The second goal of these studies was to characterize the types of information that are stored in event models and that contribute to event memory. Early work on discourse memory demonstrated a dissociation between memory for the lexical content and syntactic structure of a sentence and memory for the meaning of a sentence. Although participant’s ability to recognize changes to the surface features of a sentence drops once a second sentence is presented, their ability to recognize changes to semantic content is well preserved (Sachs, 1967
). The second and third experiments investigated memory for two similar types of information. Like semantic content, conceptual information
in scenes consists of object, character, and scene types (Rosch, 1978
).
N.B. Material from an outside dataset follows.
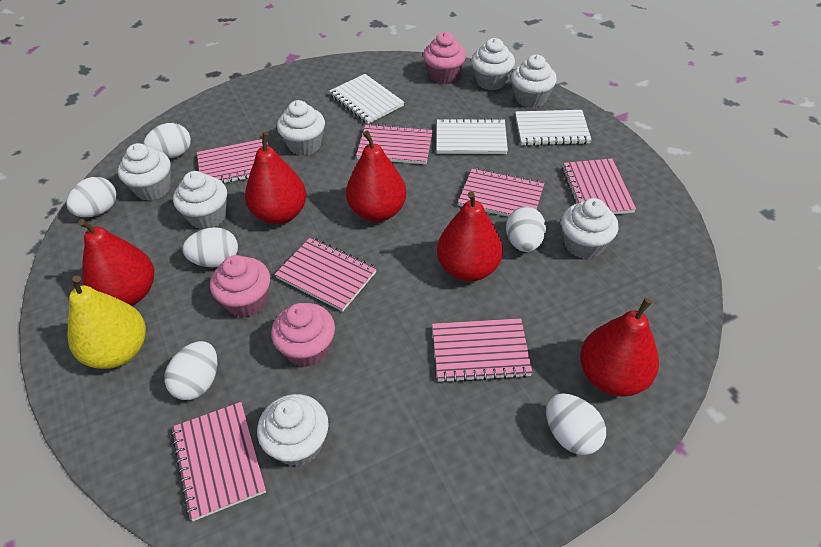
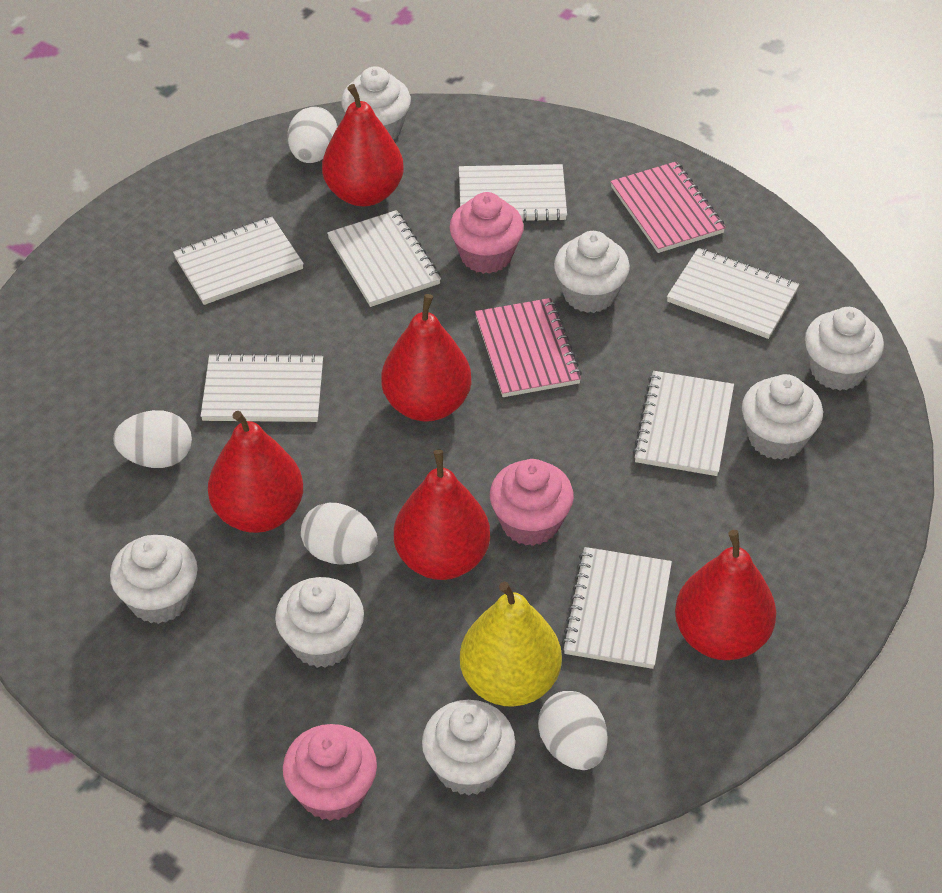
pink notebook: 7 -> 2
white egg: 6 -> 4
white notebook: 3 -> 7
Like surface information, perceptual information
in scenes allows one to discriminate between individuals in a category; it includes color, shape, orientation, size, and statistical structures. Perceptual information is distinguished from sensory primitives that form an image-like representation of the scene and that have undergone little processing (Oliva, 2005
; Schyns & Oliva, 1994
; Tarr & Bülthoff, 1998
). In tests of conceptual memory, participants chose between a picture of an object that was the same type
of object as the one being tested (e.g., a different chandelier) and a picture of an object that was a different type
of object (e.g., a ceiling fan). In tests of perceptual memory, participants chose between a picture of the object from the movie (e.g., the chandelier) and a picture of the same type of object (e.g., a different chandelier). EST suggests that memory for both conceptual and perceptual information will be better for boundary objects than for nonboundary objects (event models should be constructed from semantic and perceptual input at event boundaries). Furthermore, if the purpose of event models is to generate perceptual
predictions, memory for perceptual information may be more susceptible to delay-boundaries than memory for conceptual information (see also Gernsbacher, 1997
To examine the relationship between event segmentation and memory, these experiments used clips from commercial films that presented objects within the context of common, everyday activities. The movies were engaging and activities complex, encouraging attention to the activities in the films. This should reduce the role of strategies that ignore the activities in favor of attending to objects. It also avoids concerns over the realism of materials constructed in the laboratory, which may appear contrived and could lack the variety and complexity of events encountered in everyday life. An important drawback to this approach, however, is that it precludes the assignment of individual objects to each of the experimental conditions. Therefore, pre-existing differences in the objects (e.g., the speed with which the object can be identified in a scene) were evaluated in two pilot experiments and the analyses used regression to statistically control for these and other object features (e.g., object size).